Лев Николаевич Толстой. Сказка «Три медведя»

Одна девочка ушла из дома в лес. В лесу она заблудилась и стала искать дорогу домой, да не нашла, а пришла в лесу к домику.

Дверь была отворена: она посмотрела в дверь, видит — в домике никого нет, и вошла. В домике этом жили три медведя. Один медведь был отец, звали его Михайло Иваныч. Он был большой и лохматый. Другой была медведица. Она была поменьше, и звали её Настасья Петровна. Третий был маленький медвежонок, и звали его Мишутка. Медведей не было дома, они ушли гулять по лесу.

В домике было две комнаты: одна столовая, другая спальня. Девочка вошла в столовую и увидела на столе три чашки с похлёбкой. Первая чашка, очень большая, была Михайлы Иванычева. Вторая чашка, поменьше, была Настасьи Петровнина; третья, синенькая чашечка, была Мишуткина. Подле каждой чашки лежала ложка: большая, средняя и маленькая.

Девочка взяла самую большую ложку и похлебала из самой большой чашки; потом взяла среднюю ложку и похлебала из средней чашки; потом взяла маленькую ложечку и похлебала из синенькой чашечки, и Мишуткина похлёбка ей показалась лучше всех.

Девочка захотела сесть и видит у стола три стула: один большой — Михайлы Иваныча, другой поменьше — Настасьи Петровнин, и третий, маленький, с синенькой подушечкой — Мишуткин. Она полезла на большой стул и упала; потом села на средний стул — на нём было неловко; потом села на маленький стульчик и засмеялась — так было хорошо. Она взяла синенькую чашечку на колени и стала есть. Поела всю похлёбку и стала качаться на стуле.

Стульчик проломился, и она упала на пол. Она встала, подняла стульчик и пошла в другую горницу. Там стояли три кровати: одна большая — Михайлы Иванычева, другая средняя — Настасьи Петровнина, а третья маленькая — Мишенькина. Девочка легла в большую — ей было слишком просторно; легла в среднюю — было слишком высоко; легла в маленькую — кроватка пришлась ей как раз впору, и она заснула.

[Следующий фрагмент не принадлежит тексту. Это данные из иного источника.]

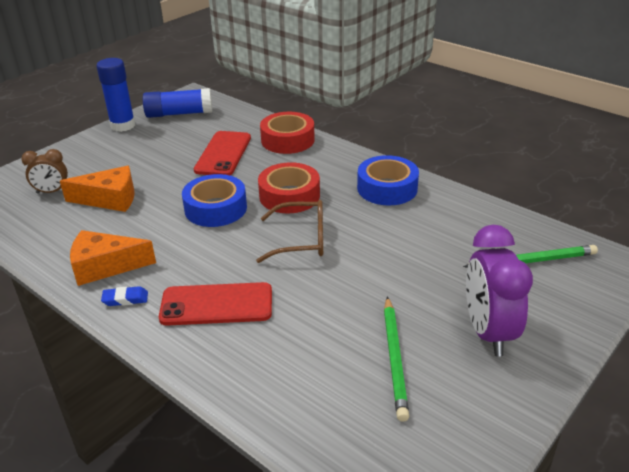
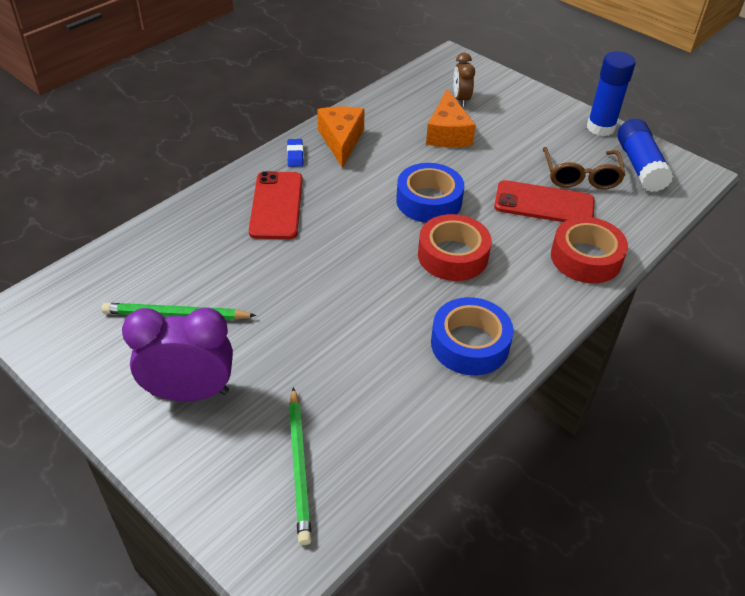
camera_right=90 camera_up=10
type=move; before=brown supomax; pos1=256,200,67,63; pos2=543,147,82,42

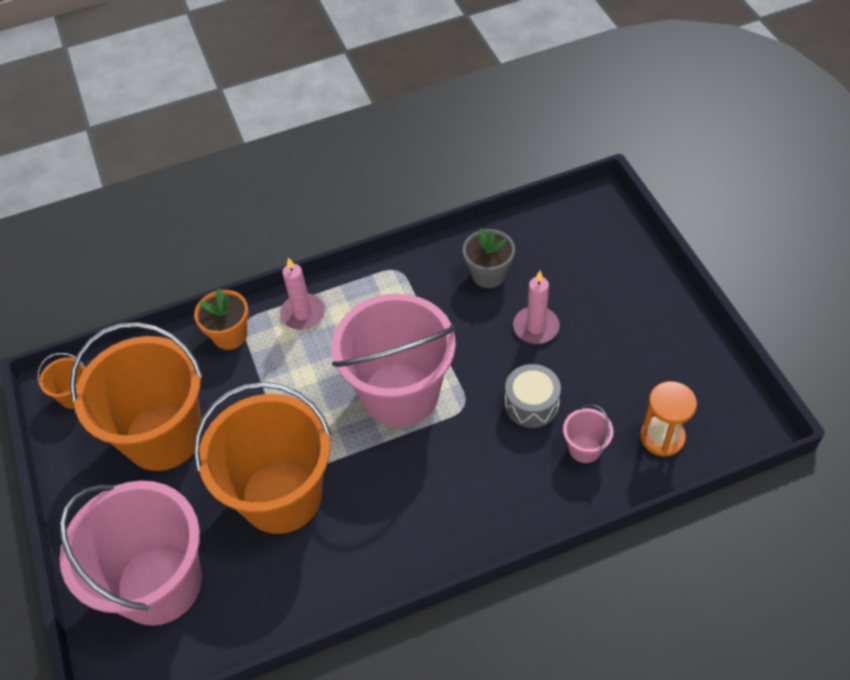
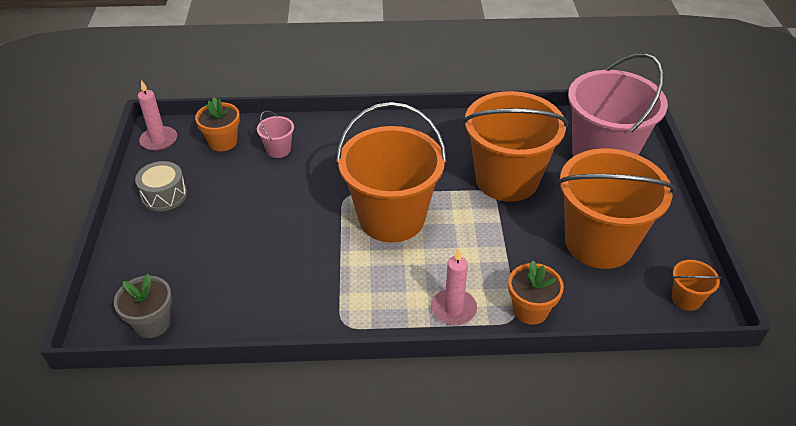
camera_right=-165 camera_up=-10
type=recolor; before=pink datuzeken; after=orange datuzeken; pos1=332,293,124,134; pos2=336,102,111,141
type=move; before=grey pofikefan; pos1=463,228,52,60; pos2=114,274,58,64
type=move; before=grey pilogude; pos1=505,364,56,64; pos2=135,161,52,50
type=move; before=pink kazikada; pos1=513,271,46,73; pos2=138,80,39,71
type=replace; before=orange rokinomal; after=orange pofikefan; pos1=640,381,57,76; pos2=195,97,45,54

А медведи пришли домой голодные и захотели обедать. Большой медведь взял свою чашку, взглянул и заревел страшным голосом:

— КТО ХЛЕБАЛ В МОЕЙ ЧАШКЕ?

Настасья Петровна посмотрела в свою чашку и зарычала не так громко:

— КТО ХЛЕБАЛ В МОЕЙ ЧАШКЕ?

А Мишутка увидел свою пустую чашечку и запищал тонким голосом:

— КТО ХЛЕБАЛ В МОЕЙ ЧАШКЕ И ВСЁ ВЫХЛЕБАЛ?

Михайло Иваныч взглянул на свой стул и зарычал страшным голосом:

— КТО СИДЕЛ НА МОЁМ СТУЛЕ И СДВИНУЛ ЕГО С МЕСТА?

Настасья Петровна взглянула на свой стул и зарычала не так громко:

— КТО СИДЕЛ НА МОЁМ СТУЛЕ И СДВИНУЛ ЕГО С МЕСТА?

Мишутка взглянул на свой сломанный стульчик и пропищал:

КТО СИДЕЛ НА МОЁМ СТУЛЕ И СЛОМАЛ ЕГО?

Медведи пришли в другую горницу. — КТО ЛОЖИЛСЯ В МОЮ ПОСТЕЛЬ И СМЯЛ ЕЁ? — заревел Михайло Иваныч страшным голосом.

— КТО ЛОЖИЛСЯ В МОЮ ПОСТЕЛЬ и СМЯЛ ЕЁ? — зарычала Настасья Петровна не так громко.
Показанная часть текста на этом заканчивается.